In retrospect, it’s coming to a year in Shanghai and in that year, I’ve learnt so much. Well, I can’t possibly write down the things I’ve learnt in one paragraph so don’t expect it to be published here! I believe I’ve matured spiritually, grown wiser in my character and gained valuable work experience over here. I believe I experience many things others do not; for example, my friends in Singapore are dying to head out of Singapore for a vacation and yet I’m dying to head back to my home country for a holiday. Nothing beats home – absolutely nothing. Oh I’m so convinced that It’s a gonna be a good homecoming. The fourth, and the best one yet, I’m sure.

Yes, I’m coming home.

fight today’s battles today.

I am grateful for the welcome that I have received from my colleagues. Everyone has been kind and helpful. It feels like working from home; after all, this is a place I’ve called home for over a decade. Premature to say, but I feel good about being here. Let’s see where that takes me tomorrow.

Attended a prayer meeting in the afternoon together and somehow it feels really good to pray during office hours and not feel like you’re taking time away from your work! I never felt this way before when I prayed for extended periods of time in my previous jobs during office hours.

Thought of the day – there’s no difference between relational praying and religious chanting if we’re just doing it for the sake of doing it without engaging God with our heart, mind and spirit. Whenever we pray we shouldn’t just vomit words but we should really seek God and ask Him what we ought to be praying about and for today. It’s all about praying the will of God.
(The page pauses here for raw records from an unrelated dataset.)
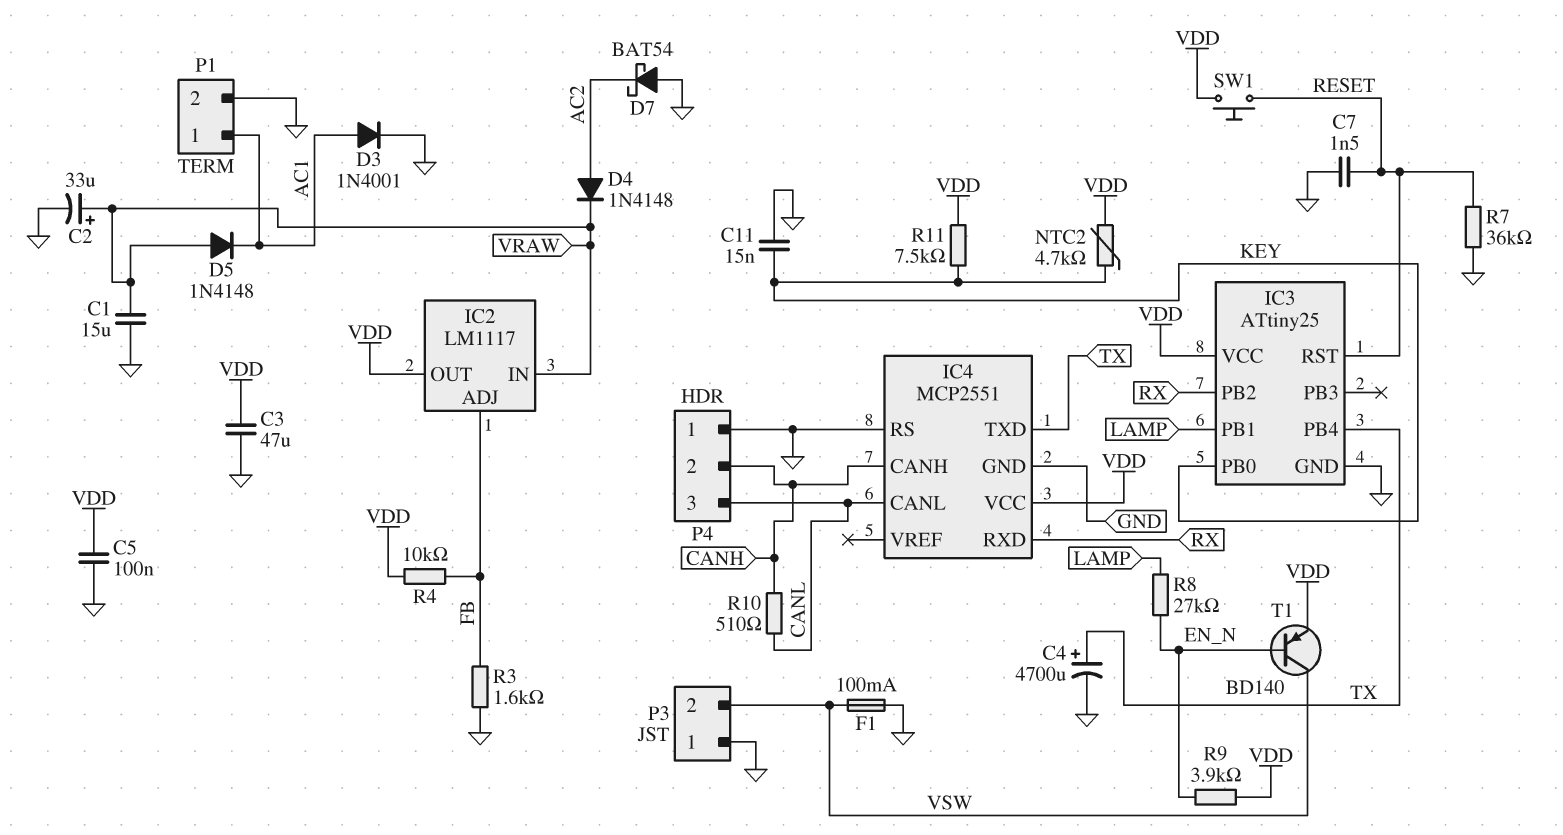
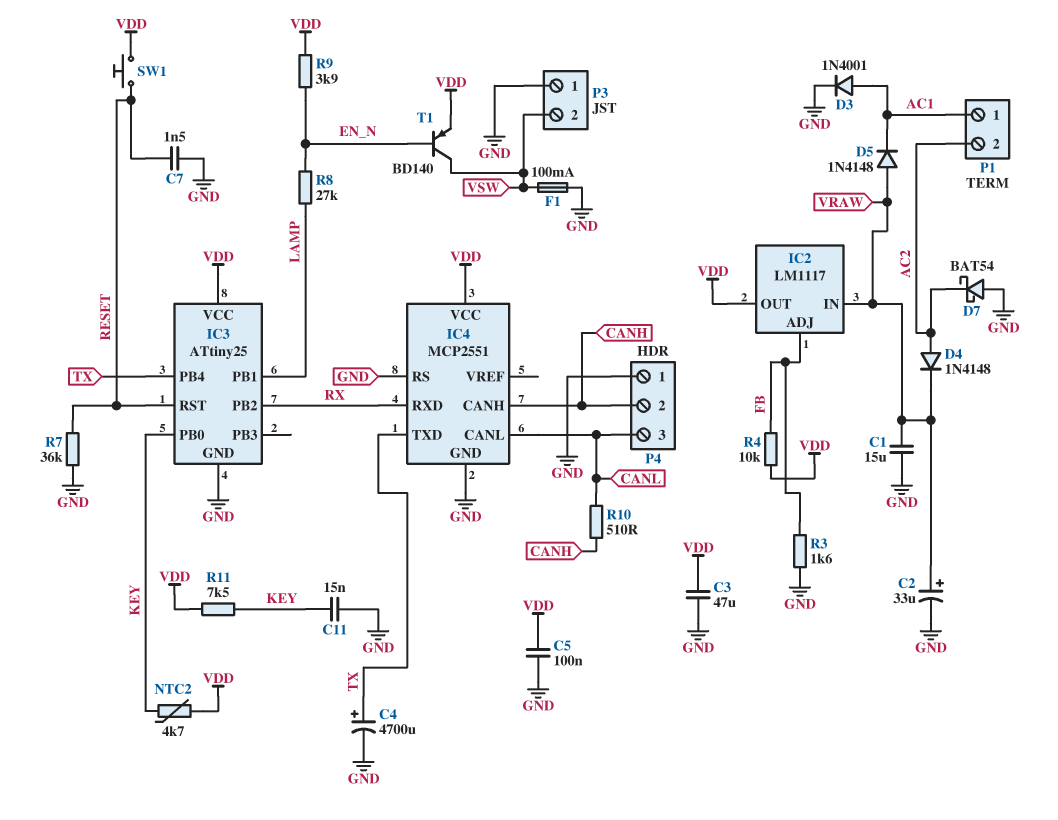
P1 pin 2: GND -> AC2

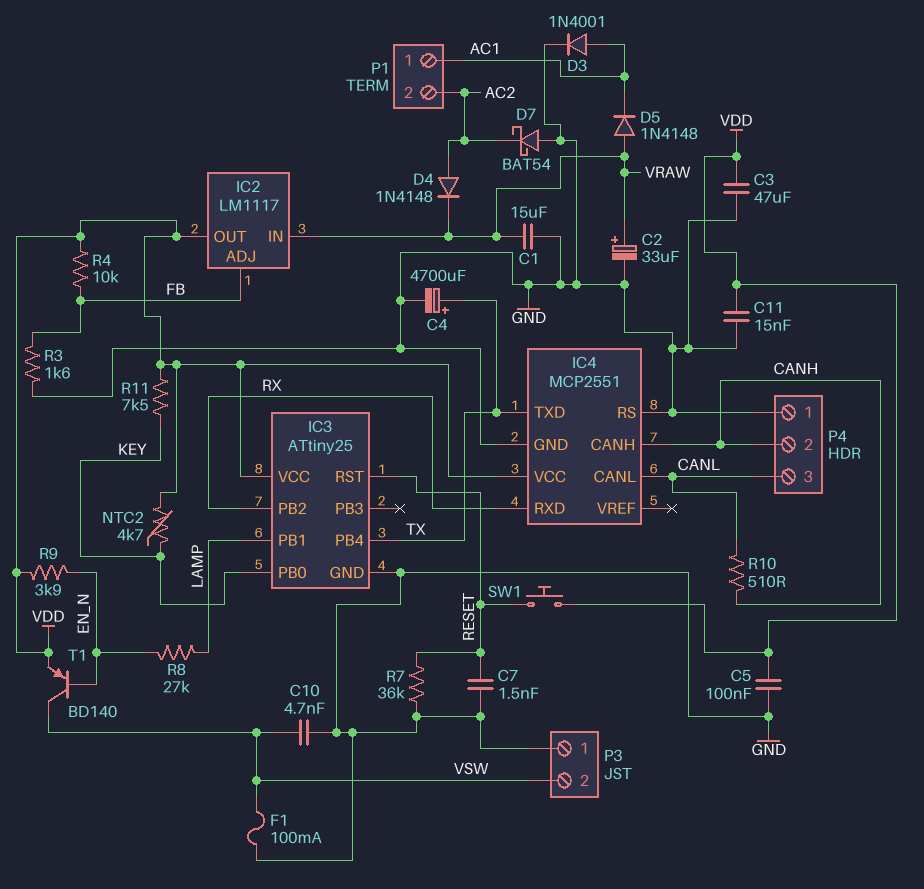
C10: none -> 4.7nF (GND, VSW)
C11: 15nF (GND, KEY) -> 15nF (GND, VDD)

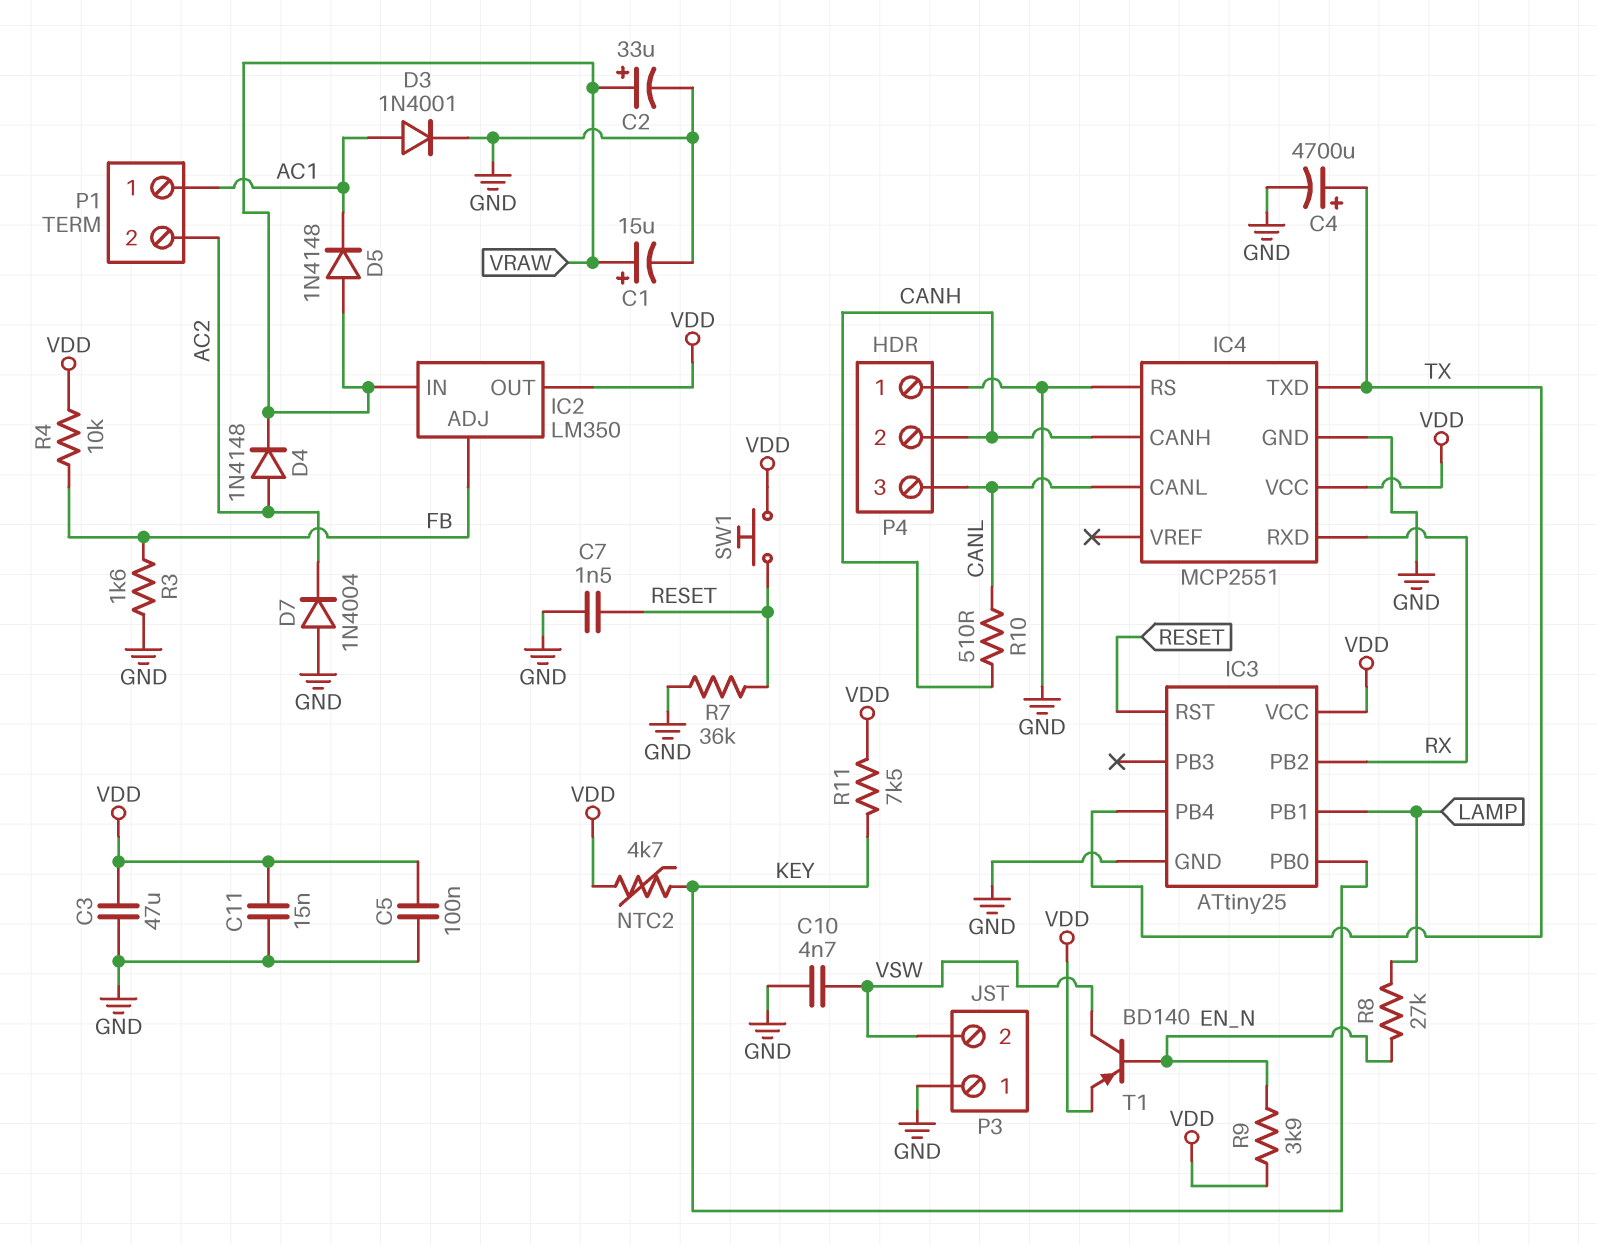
C1: 15uF (GND, VRAW) -> 15uF (plus VRAW, minus GND)
D7: schottky BAT54 (A GND, K AC2) -> diode 1N4004 (A GND, K AC2)
F1: 100mA (GND, VSW) -> none
IC2: LM1117 -> LM350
HY and I experienced a breakthrough in our journey of faith today. She’s been such a courageous girl, bless her heart – I have a girlfriend who inspires me. God has shown Himself to be faithful and He granted us favour tonight. We are beginning to make sense of Romans 8:28 and have that verse personalise our faith in God. God is good, He is in control and He will bring it to pass.

“And we know that God causes all things to work together for good to those who love God, to those who are called according to His purpose.”

Can’t wait to wake up to pursue His purpose in a few hours.